The proliferation of mobile phones
has changed the way that the plots of thrillers and detective series work and
the progress of the MeToo movement has changed the way that we talk to one
another. The unlikely rise of showmen like Trump and Johnson to positions of
genuine power has changed our view of what is possible politically, moving the parameters
for where a reader has to suspend disbelief.
So will the Covid pandemic, and our
reaction to it, change for ever the way we view things like social distancing?
It already looks slightly wrong to see people shaking hands or standing too
close to one another on television programmes that were recorded before 2020,
so how quickly will we adapt back to our old ways of interacting – if at all?
It makes for some difficult
decisions if you are in the final stages of completing a manuscript with a contemporary
setting. If you don’t mention the pandemic and society’s reactions to it, you
risk making your story appear out of date before it has even been published,
but if you do make reference to any of these happenings there is a risk that
everything will have changed once again by the time you find your readership.
I recently worked on a novel which
was set in New Zealand because the plot required a peaceful and safe location.
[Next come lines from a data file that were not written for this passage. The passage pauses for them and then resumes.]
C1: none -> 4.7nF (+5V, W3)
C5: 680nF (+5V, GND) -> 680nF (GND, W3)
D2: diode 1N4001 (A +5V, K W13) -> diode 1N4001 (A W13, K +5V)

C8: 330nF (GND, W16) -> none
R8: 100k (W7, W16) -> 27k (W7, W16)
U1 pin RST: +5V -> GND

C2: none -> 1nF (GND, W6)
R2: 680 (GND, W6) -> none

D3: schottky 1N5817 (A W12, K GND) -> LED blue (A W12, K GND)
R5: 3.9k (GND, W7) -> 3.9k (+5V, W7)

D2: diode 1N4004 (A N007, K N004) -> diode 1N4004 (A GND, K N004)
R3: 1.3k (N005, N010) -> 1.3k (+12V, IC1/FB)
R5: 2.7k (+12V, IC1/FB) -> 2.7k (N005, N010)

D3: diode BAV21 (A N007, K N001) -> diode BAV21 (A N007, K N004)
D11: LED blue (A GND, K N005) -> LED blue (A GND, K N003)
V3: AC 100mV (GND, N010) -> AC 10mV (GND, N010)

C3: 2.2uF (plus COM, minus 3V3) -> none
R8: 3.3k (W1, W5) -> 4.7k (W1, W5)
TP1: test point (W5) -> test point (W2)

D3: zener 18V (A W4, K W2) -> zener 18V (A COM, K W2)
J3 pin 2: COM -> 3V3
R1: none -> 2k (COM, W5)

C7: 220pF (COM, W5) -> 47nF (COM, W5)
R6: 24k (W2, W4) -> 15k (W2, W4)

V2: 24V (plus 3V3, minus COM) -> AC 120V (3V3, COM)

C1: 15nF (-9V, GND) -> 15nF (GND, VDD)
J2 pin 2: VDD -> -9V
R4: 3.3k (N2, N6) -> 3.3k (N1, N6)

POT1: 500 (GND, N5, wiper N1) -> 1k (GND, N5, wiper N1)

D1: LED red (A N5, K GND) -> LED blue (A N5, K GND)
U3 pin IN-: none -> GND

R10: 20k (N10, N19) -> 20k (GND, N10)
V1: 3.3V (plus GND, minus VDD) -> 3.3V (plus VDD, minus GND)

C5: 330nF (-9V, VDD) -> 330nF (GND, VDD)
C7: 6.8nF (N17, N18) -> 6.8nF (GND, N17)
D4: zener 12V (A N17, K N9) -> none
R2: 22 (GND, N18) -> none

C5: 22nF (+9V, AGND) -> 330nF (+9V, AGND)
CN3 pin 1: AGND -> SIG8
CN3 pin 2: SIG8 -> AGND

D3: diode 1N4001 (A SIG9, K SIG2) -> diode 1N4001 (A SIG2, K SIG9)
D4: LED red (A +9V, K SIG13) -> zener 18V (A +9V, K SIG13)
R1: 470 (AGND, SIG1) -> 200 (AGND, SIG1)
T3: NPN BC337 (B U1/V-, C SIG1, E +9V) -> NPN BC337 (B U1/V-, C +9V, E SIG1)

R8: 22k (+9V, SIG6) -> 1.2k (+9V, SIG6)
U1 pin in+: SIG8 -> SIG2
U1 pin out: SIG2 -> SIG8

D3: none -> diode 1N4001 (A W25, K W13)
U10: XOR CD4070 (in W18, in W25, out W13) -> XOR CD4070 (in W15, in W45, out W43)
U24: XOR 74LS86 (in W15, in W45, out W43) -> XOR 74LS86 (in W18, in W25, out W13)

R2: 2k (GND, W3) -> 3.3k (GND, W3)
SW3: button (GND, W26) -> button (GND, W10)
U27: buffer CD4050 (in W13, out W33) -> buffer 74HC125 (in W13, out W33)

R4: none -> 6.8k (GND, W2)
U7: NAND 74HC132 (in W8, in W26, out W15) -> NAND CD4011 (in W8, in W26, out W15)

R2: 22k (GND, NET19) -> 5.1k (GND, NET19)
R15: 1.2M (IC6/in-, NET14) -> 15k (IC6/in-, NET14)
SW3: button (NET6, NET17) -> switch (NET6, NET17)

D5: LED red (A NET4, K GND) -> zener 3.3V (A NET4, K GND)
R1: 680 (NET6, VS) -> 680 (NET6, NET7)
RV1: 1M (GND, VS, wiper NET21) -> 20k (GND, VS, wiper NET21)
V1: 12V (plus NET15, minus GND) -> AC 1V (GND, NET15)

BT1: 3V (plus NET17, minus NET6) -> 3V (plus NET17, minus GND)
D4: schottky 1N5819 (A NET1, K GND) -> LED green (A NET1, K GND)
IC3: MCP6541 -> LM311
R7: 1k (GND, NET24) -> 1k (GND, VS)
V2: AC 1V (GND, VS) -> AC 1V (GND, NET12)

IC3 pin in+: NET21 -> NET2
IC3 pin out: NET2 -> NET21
During the early stage of the writing there was a terrible mass shooting in a
Mosque in Christchurch, which then had to be mentioned and consequently had an
effect on the plotline. I can only imagine how many authors are currently doing
hurried re-writes of their manuscripts to include some reference to the great
pandemic of 2020.
Comments
My manuscript is being beaten up by political events... in 2016, the Brexit vote scuppered my gentle story set in 2007. Had just pulled out the typescript and begun to work on this again, when the pandemic struck... had thought to move it to 2019 but...
What do we do! One thing I am not doing is to w rite about this present crisis - "everyone else' is probably turning out enough of those, already...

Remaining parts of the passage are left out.